Jailbird public housing tenants holding on to properties
Dozens of Queensland public houses are potentially being left empty and unoccupied while their tenants serve time behind bars.
The Sunday Mail can reveal the Housing Department approved 88 absences from single-person public homes in 2019-20 because the tenant was incarcerated - up from the 67 approved in 2018-19.
The average absence for all incarcerated tenants in both financial years - including those not in single occupant homes - was about 3.4 months each, potentially leaving behind vacant houses.
The department has defended the figures, saying housing stability was crucial for people exiting the criminal justice system, for reasons like preventing re-incarceration and helping them to maintain employment.
"Just like the private rental market, tenants need to continue to meet their obligations like paying rent and maintenance even if they are away," the spokesman said.

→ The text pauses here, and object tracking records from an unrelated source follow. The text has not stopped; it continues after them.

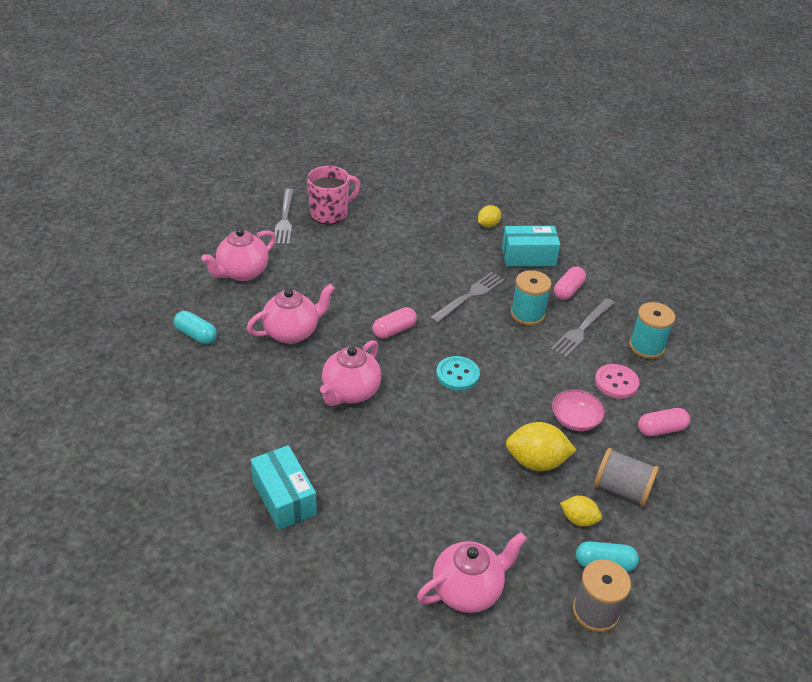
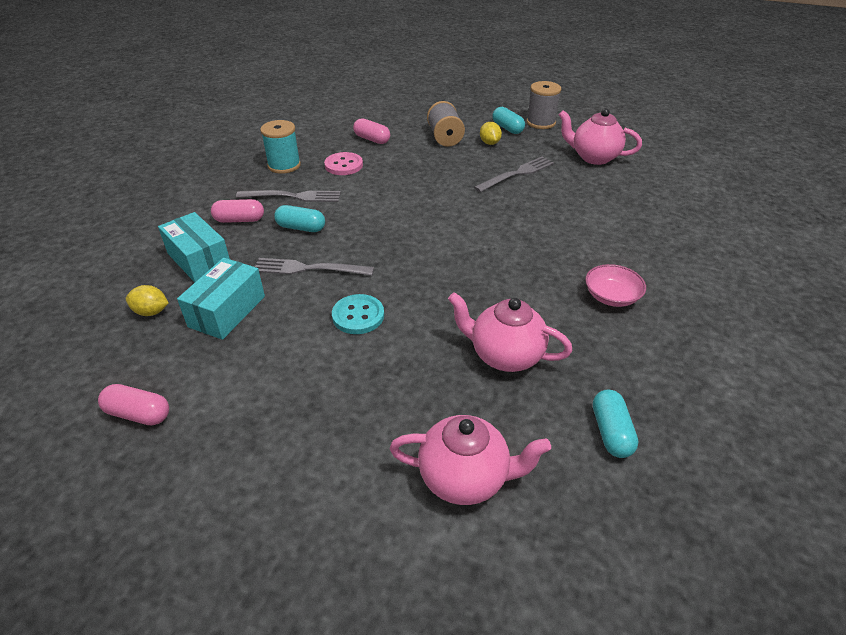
camera: 125 degrees left, 0 degrees up
(284, 219) = (297, 524): grey fork -> grey fork (517, 173)
(284, 498) = (660, 249): turquoise box -> turquoise box (227, 311)
(330, 213) = (235, 477): pink mug -> none
(350, 392) = (523, 273): pink teapot -> none
(394, 330) = (414, 289): pink capsule -> pink capsule (138, 414)
(457, 375) = (426, 231): turquoise button -> turquoise button (358, 316)
(527, 314) = (301, 228): turquoise spool -> turquoise capsule
(536, 462) = (466, 169): yellow lemon -> none
(575, 419) = (405, 168): pink bowl -> pink bowl (611, 296)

"Whilst a primary tenant may be absent due to incarceration, there may be circumstances where the tenant's family is granted permission to remain occupying the property.
"Instances of approved absence does not always mean a property is sitting vacant."
Meanwhile, the department approved 424 temporary absences of more than eight weeks from public housing last financial year, as well as 610 in 2018-19.
"Reasons for vacancy can be for various reasons, like cultural responsibilities, health and medical treatments, and even domestic and family violence," the department spokesman said.
LNP housing spokesman Michael Hart said social housing was a privilege, not a right - with the Opposition pledging to bring back a three strikes policy for disorderly tenants.
"Social housing comes with certain individual responsibilities to be both good tenants and good members of society," he said.
"The LNP will make sure that abusive and unruly tenants are forced to make way for new housing applicants by bringing back the 'three strikes and you're out' policy, because public housing is a privilege that shouldn't be abused."
Housing Minister Mick de Brenni insisted Queensland had a nationally consistent approach for maintaining tenancies during incarceration, as he hit out LNP's three strikes plan - saying it did not work.
"They are recycling the same catchphrases they used when Campbell Newman was Premier," he said.
"We work on a case-by-case basis; to keep Queenslanders off the streets because we know that this is the best way to reduce recidivism."